Football fans can get used to anything, will put up with anything, will pay for anything. Football fans are mugs. Look at what we already tolerate.

We already know that many fans of clubs are easy to buy off. If they weren’t we wouldn’t be where we are. Fans have welcomed murderous regimes as owners into their clubs, they have welcomed anyone with money, no matter how steeped in sin they are.

In the last 30 years the Premier League has, like the broader economics of society, transformed happiness from being an existential quality into a transactional one: we buy feeling good.

In football this is best illustrated by transfer culture which is basically more shopping than football. Only it never makes anyone happy, or not for long. Nor does paying ever more for tickets on the basis you’re watching elite entertainment.

But even so, it is the only reality many know and the European Super League is the biggest football shopping mall on earth, what’s more it is only for the elite and we bloody love the elite. We even love just saying the word, elite.

There is no point in fighting it. OK so we won’t see Arsenal be sh*te at home against Brighton, we’ll see them be sh*te at home to Inter Milan instead. It’s all the same really.
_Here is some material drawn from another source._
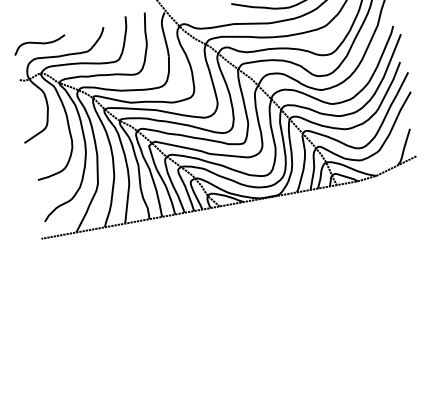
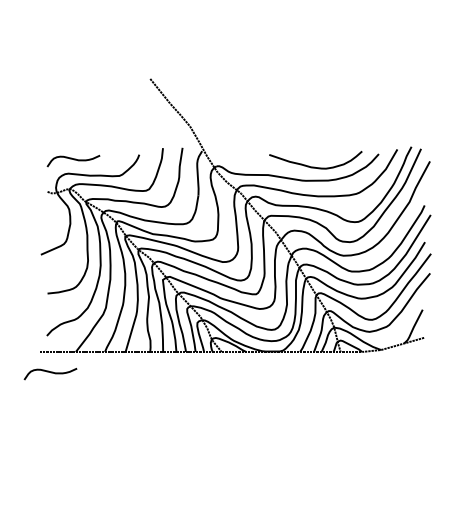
curve: (56, 258) -> (51, 373), added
The European Super League notion accepts that we live in a greedy, selfish world dominated by a small number of people who have almost all the money.

No-one ‘saved the Premier League’ as the Chelsea fan’s banner had it, we just got confused about our role in this psychodrama. So don’t just wait for it to happen, let’s call for the start of the ESL now, not to do so is against modernity, is against elitism, is against the very nature of life in 2022.

What are we holding out for? We should be embracing this brave new world, telling them to get on with it and quickly, not hanging on to the old one out of nostalgia. or out of belief in some sort of alternative narrative which imagines the elite will stop being the elite.

Because maybe, just maybe, when we have put the elite clubs behind the velvet rope in the VIP lounge, we can get on making something much, much better without them.